Assignment operator: The default assignment operation performs a

member-wise shallow copy, which does not copy the content behind the

resource handle. If a deep copy is needed, it has to be implemented by the

programmer.

Copy constructor: As with the assignment operator, the deault copy

constructor performs a shallow copy of the data members. If something else

is needed, the programmer has to implement it accordingly.

Move constructor: Because copying objects can be an expensive operation

which involves creating, copying, and destroying temporary objects, rvalue

references are used to bind to an rvaluee.
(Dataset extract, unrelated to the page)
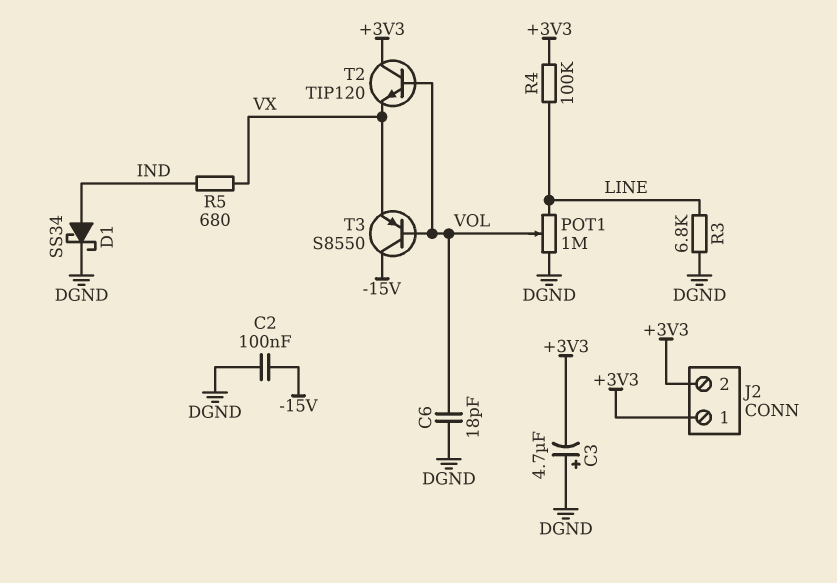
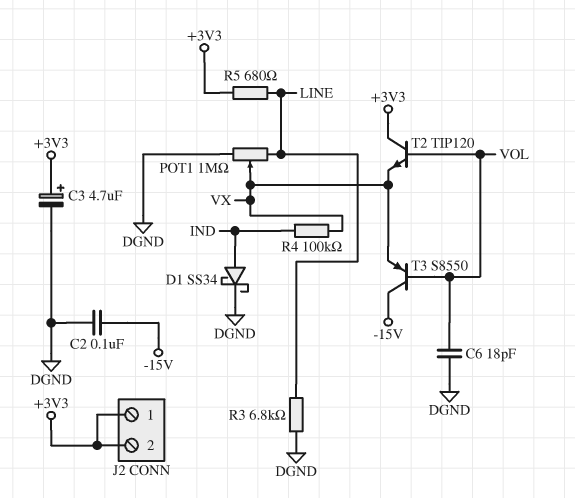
C3: 4.7uF (plus DGND, minus +3V3) -> 4.7uF (plus +3V3, minus DGND)
POT1: 1M (DGND, LINE, wiper VOL) -> 1M (DGND, LINE, wiper VX)
R4: 100k (+3V3, LINE) -> 100k (IND, VX)
R5: 680 (IND, VX) -> 680 (+3V3, LINE)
Using this mechanism, the move

constructor transfers the ownership of a resource from a (temporary) rvalue

object to a permenant lvalue object.

Move assignment operator: With this operator, ownership of a resource can

be transferred from oneobject to another.

Examples of this can be seen here

RAII (Resource Acquisition is Initialization)

Problems that can arrise with new/delete:

Proper pairing of new and delete: Every dynamically allocated object that

is created with new must be followed by a manual deallocation at a "proper"

place in the program. If the programmer forgets to call delete or if it is

done at an inappropriate position, memory leaks will occur which might clog

up a large portion of memory.

Correct operator pairing: C++ offers a variety of new/delete operators,

especially when dealing with arrays on the heap. A dynamically allocated

array initialized with new[] may only be deleted with the operator

delete[]. If the wrong operator is used, program behavior will be

undefined.

Memory ownership: If a third-party function returns a pointer to a data

structure, the only way of knowing who will be responsible for resource

deallocation is by looking into either the code or the documentation. If

both are not available, there is no way to infer the ownership from the

return type.

Smart pointers

Smart pointers were introduced in C++ to solve these issues. When a smart

pointer is no longer needed, the memory to which it points is automatically

deallocated.

Smart pointers are classes wrapped around raw pointers. By overloading the

-> and * operators, smart pointer objects make sure that the memory to

which their internal raw pointer refers to is properly deallocated. This

method of wrapping a management class around a resource has been conceived

by Bjarne Stroustroup and is called _Resource Acquisition Is Initialization

(RAII)_.

Resource Acquisition Is Initialization

In most programs, there will be many situations where a certain action at

some point will necessitate a proper reaction at another point, such as:

Allocating memory with new or malloc, which must be matched with a call

to delete or free.

Opening a file or network connection, which must be closed again after

the content has been read or written.

Protecting synchronization primitives such as atomic operations, memory

barriers, monitors or critical sectoins, which must be released to allow

other threads to obtain them.

This table

gives an overview of some resources and their respective

allocation/deallocation calls in C++.

The problem of reliable resource release:

The general usagepattern for the above examples is like this:

Obtain Resource

Use Resource

Release Resource

However, there are problems with this simple pattern:

The program might throw an exception during resource use and thus the

point of release might never be reached.

There might be several points where the resource could potentially be

relased, making it hard for a programmer to keep track of all

eventualities.

We might simply forget to release the resource again.

RAII

Th major idea of RAII revolves around object ownership and information

hiding.

Allocation/Deallocation are hidden within the management class, so a

programmer using the class does not have to worry about memory management.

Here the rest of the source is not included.